Suite au premier tour de passe-passe, le sinistre Francken sort son joker qui occultera définitivement, malgré quelques timides tentatives associatives de revenir sur la gestion raciste d’un rassemblement populaire, le sujet. Afin de répondre aux émeutes, une police des illégaux sera utilisée pour créer davantage de confusion par la polémique. Deuxième détournement donc qui entraînera embrouillement et davantage de bruit jusqu’à ce jour. Les uns dénonçant les excès de la politique fédérale, les autres les soutenant à mi-mot et les derniers les soutenant vivement. Tout le débat est depuis lors focalisé sur les mesures autoritaires du gouvernement, occultant les violences policières racistes.
Du traitement politique à la répression juridique :
À l’annonce de cette première mesure, tout s’emballe : un échevin d’une des communes de Bruxelles demande 10.000 caméras au lieu de 1.500 actuellement, des bourgmestres exigent 400 policiers et 40 magistrats supplémentaires, le premier sinistre Michel annonce un nouveau ixième plan de sécurité, le sinistre de l’intérieur Jambon parle de « ramifications d’un cancer qu’il faut éradiquer » accusant « un certain type de jeune »,…
La propagande toujours active appelle à la délation citoyenne, des photos sont passées dans les JTs et la presse, des fil.le.s de Degrelle répondent, des personnes sont arrêtées et en cours de jugement. On communique même une mesure déjà en application comme nouvelle : toutes les violences sur des agents de police seront systématiquement traitées en correctionnelle.
En cette période de crise de la politique, nous concluons que le fascisme en Belgique est bel et bien présent. Il s’agit bien d’une nouvelle manœuvre dans la guerre sociale dont les effets s’appliquent déjà par l’intégration de la propagande d’État.
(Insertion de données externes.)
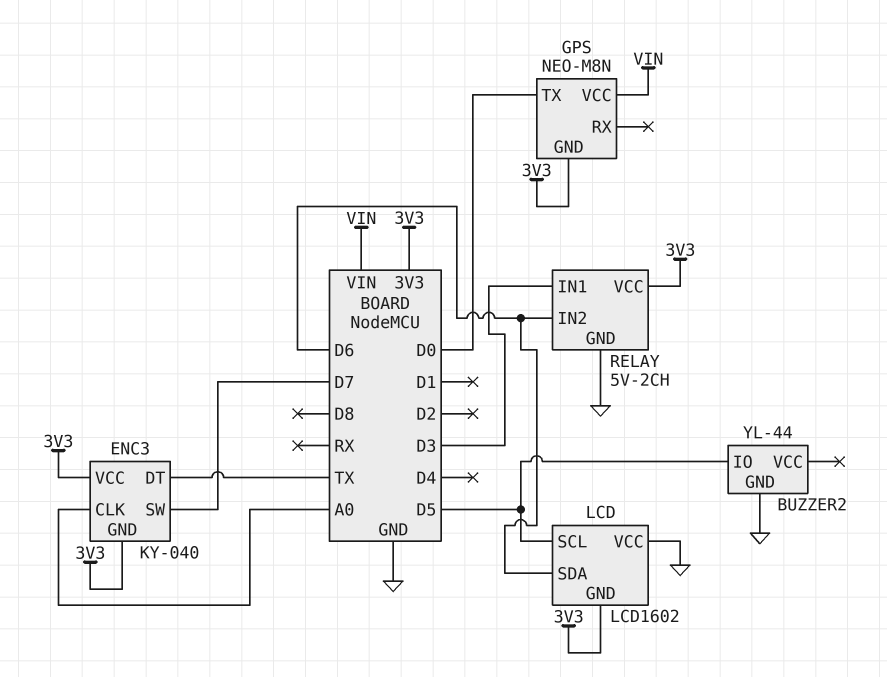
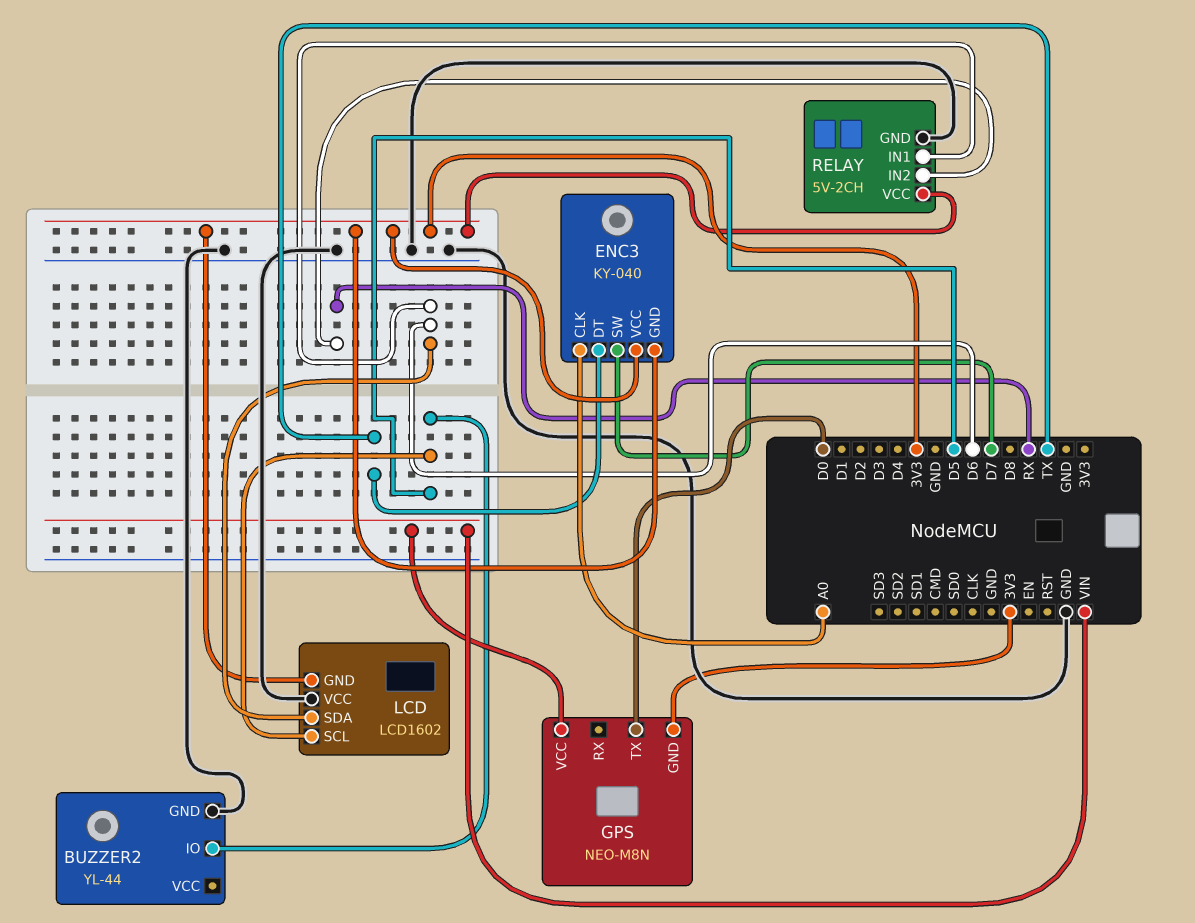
RELAY pin IN1: D3 -> D6
RELAY pin IN2: D6 -> RX

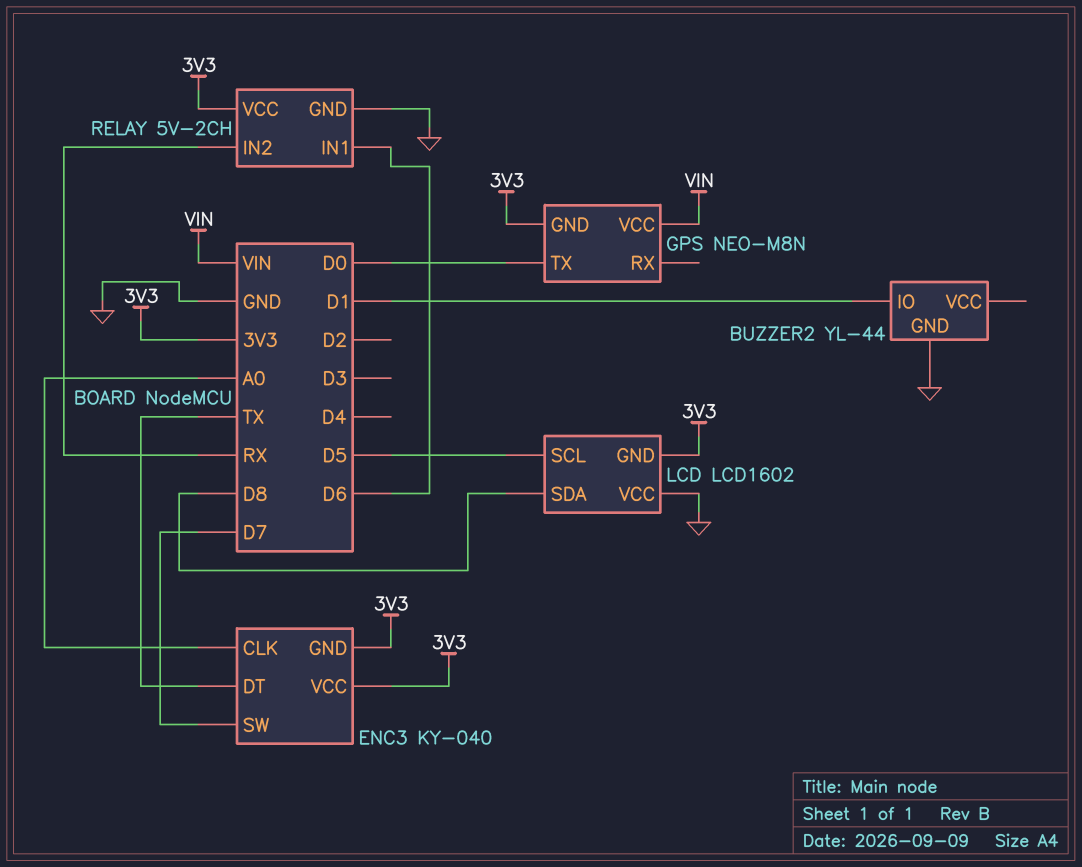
BUZZER2 pin IO: D5 -> D1
LCD pin SDA: D6 -> D8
Celle-ci piège des personnes en les invectivant à se justifier en tant qu’il.le.s sont marocain.e.s, c’est du racisme.
Des témoignages racontent qu’actuellement les flics contrôlent uniquement, du côté d’Anneessens, des jeunes parce qu’il.le.s ressemblent à un.e arabe, les photographiant tous.tes de manière indifférenciée, c’est du racisme.
Lorsque, suite aux discours, davantage de répression va naître en particulier sur les personnes considérées comme “ethniques”, c’est du racisme.
Dans une logique contraire, il serait souhaitable de donner du crédit aux témoignages des personnes présentes ; d’aller à la rencontre de certaines personnes ayant été le réceptacle de l’émeute ; d’exiger les preuves des données avancées par les médias de masse ; de refuser les détournements communicationnels en cours ; de s’opposer aux mesures liberticides annoncées et à ceux qui les produisent ; de participer à la manifestation « le tout sécuritaire n’est pas une solution » du samedi 2 décembre ; d’empêcher les fachos de faire ce qu’ils comptent faire à la manifestation « contre les violences urbaines » du 10 décembre ; de refuser la vindicte soi-disant populaire et de soutenir inconditionnellement les inculpé-e-s et les futurs incarcéré-e-s ; de partager les expériences de réaction face à la police et à ses stratégies ; enfin de, surtout, refuser l’injonction à se désolidariser mais au contraire de se rassembler entre personnes ayant vécu ce même événement pour en construire une toute autre narration. C’est par ce type de réactions et d’actions que le racisme et l’autoritarisme reculent.